Who or What is the A.M. Best Company?
(The following information is taken directly from the Best’s Key Rating Guide, Property / Casualty- 2010 edition.)
“A. M. Best Company is a global, full-service credit rating agency dedicated to serving the financial and health care service industries. It began assigning credit ratings in 1906, making it the first of today’s credit rating agencies to use symbols to differentiate the relative creditworthiness of companies.” The company concentrates almost exclusively on the insurance industry and an insurance company must ask for a rating (and pay the expense for the audit).
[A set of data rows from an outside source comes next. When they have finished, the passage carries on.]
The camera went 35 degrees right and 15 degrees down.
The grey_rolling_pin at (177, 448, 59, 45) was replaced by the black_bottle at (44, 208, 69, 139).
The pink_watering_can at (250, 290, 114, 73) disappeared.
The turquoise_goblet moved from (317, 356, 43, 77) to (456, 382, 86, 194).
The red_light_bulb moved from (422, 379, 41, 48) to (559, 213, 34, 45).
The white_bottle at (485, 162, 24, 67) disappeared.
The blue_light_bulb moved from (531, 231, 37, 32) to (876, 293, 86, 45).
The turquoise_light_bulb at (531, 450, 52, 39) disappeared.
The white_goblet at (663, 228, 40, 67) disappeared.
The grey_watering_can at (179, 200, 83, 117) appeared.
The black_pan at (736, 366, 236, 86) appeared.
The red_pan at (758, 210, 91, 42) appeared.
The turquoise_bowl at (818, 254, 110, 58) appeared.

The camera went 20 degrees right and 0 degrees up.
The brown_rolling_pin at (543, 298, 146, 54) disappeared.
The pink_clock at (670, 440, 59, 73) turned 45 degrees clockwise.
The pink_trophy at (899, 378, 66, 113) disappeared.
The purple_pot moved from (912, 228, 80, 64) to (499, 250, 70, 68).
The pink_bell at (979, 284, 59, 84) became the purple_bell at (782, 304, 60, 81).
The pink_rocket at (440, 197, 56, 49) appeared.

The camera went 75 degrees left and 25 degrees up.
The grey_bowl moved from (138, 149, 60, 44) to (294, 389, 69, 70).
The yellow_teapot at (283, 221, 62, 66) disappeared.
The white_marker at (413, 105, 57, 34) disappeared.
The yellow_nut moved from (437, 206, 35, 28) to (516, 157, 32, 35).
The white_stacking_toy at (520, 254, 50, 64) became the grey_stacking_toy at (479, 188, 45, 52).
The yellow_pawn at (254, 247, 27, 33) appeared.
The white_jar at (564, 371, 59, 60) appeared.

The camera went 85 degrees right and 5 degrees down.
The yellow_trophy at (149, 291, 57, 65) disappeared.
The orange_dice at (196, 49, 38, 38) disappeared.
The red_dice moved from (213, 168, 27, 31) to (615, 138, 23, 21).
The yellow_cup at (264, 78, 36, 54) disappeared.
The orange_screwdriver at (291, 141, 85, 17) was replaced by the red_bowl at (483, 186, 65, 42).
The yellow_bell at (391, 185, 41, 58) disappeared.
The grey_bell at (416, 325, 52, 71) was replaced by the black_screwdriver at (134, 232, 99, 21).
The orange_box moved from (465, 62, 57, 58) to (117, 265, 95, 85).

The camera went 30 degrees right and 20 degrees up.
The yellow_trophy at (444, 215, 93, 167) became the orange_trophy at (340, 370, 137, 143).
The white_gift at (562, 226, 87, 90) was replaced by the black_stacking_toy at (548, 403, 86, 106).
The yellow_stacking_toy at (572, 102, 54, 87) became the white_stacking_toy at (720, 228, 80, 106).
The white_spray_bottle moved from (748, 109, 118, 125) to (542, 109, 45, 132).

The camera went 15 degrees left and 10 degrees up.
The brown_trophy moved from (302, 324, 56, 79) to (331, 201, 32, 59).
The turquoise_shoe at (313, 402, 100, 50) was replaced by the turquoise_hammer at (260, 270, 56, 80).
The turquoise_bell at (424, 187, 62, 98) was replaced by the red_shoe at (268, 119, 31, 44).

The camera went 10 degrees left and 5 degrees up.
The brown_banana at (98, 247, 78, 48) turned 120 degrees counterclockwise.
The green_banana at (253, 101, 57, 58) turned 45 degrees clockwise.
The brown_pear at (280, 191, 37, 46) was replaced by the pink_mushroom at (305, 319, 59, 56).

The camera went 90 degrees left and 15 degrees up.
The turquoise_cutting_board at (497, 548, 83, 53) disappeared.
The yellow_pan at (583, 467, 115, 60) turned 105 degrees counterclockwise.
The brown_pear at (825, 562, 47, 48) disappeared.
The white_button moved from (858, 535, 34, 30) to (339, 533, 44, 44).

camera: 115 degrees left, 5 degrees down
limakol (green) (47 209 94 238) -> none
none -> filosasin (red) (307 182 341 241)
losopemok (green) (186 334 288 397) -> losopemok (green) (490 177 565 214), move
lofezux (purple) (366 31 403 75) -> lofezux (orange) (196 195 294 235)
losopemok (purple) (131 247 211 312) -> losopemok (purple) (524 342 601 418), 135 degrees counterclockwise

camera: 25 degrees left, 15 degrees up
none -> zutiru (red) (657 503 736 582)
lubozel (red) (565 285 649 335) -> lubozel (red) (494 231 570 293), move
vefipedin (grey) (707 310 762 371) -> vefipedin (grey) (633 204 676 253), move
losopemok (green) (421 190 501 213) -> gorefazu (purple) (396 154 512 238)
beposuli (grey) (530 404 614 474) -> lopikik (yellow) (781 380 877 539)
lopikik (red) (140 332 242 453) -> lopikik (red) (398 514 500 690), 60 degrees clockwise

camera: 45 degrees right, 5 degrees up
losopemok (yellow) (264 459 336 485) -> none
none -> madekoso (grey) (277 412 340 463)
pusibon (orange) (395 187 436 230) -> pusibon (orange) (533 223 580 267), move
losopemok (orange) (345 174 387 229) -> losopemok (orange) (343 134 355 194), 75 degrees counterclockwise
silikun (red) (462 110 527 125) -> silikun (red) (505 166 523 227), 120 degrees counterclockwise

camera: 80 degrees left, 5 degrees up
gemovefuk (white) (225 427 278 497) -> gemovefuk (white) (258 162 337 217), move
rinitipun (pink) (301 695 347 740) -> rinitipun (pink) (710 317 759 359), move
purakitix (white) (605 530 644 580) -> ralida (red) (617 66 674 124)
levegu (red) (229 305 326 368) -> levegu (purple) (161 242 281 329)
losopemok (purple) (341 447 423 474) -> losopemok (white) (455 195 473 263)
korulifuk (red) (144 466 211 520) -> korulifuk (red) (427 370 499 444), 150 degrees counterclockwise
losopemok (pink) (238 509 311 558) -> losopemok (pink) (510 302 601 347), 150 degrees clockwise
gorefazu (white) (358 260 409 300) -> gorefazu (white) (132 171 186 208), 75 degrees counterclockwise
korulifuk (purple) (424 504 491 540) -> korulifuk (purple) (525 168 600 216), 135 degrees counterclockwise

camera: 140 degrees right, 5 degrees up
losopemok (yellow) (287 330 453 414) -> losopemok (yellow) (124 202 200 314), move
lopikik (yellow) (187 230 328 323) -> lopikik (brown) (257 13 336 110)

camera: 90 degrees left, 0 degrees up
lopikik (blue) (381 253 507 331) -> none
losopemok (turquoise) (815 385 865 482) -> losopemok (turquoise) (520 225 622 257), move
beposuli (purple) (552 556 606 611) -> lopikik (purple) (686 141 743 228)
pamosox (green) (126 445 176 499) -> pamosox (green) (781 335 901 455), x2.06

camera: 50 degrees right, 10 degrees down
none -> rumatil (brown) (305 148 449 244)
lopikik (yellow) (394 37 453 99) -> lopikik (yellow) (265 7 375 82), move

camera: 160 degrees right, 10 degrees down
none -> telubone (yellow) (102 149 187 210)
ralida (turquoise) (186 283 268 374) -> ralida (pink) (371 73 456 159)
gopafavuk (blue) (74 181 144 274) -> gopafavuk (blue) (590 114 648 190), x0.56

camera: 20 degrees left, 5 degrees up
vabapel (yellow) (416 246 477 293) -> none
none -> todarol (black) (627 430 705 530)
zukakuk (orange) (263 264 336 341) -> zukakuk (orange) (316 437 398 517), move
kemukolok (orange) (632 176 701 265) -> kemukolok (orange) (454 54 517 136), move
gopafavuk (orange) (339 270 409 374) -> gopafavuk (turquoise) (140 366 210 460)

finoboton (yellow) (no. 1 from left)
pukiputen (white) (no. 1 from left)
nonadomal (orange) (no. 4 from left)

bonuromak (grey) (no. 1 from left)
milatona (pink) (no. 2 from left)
It is considered a mark of “arrival” when a new insurance company receives its first A.M. Best rating.
So what does an A.M. Best rating look like and what does it mean?
The rating consists of a letter from A++ to F and S. These letter grades are broken into groups depending on their financial strength.
“Secure” companies have one of the following letter grades:
A++ and A+ (Superior)
A and A- (Excellent)
B++ and B+ (Good)
“Vulnerable” companies have the following letter grades:
B and B- (Fair)
C++ and C+ (Marginal)
C and C- (Weak)
E (Under Regulatory Supervision)
F (In Liquidation)
There may be other “ratings” such as u (under review), nr (not rated), and others but these are usually temporary modifiers. Each of these letter ratings will be followed by a Roman numeral. The Roman numeral stands for the financial size of the company. A Class I company has less than $1 million in policyholders’ surplus and a Class XV company has $2,000 million or greater in policyholders’ surplus. Unfortunately, changes from one class to another are not uniform but increase in amounts as the class number increases. In the author’s opinion, the letter grade is far more significant than the Roman numeral. An A.M. Best rated company of B+ XV should give the bank more pause than an A+ X ($750-$1,000 M).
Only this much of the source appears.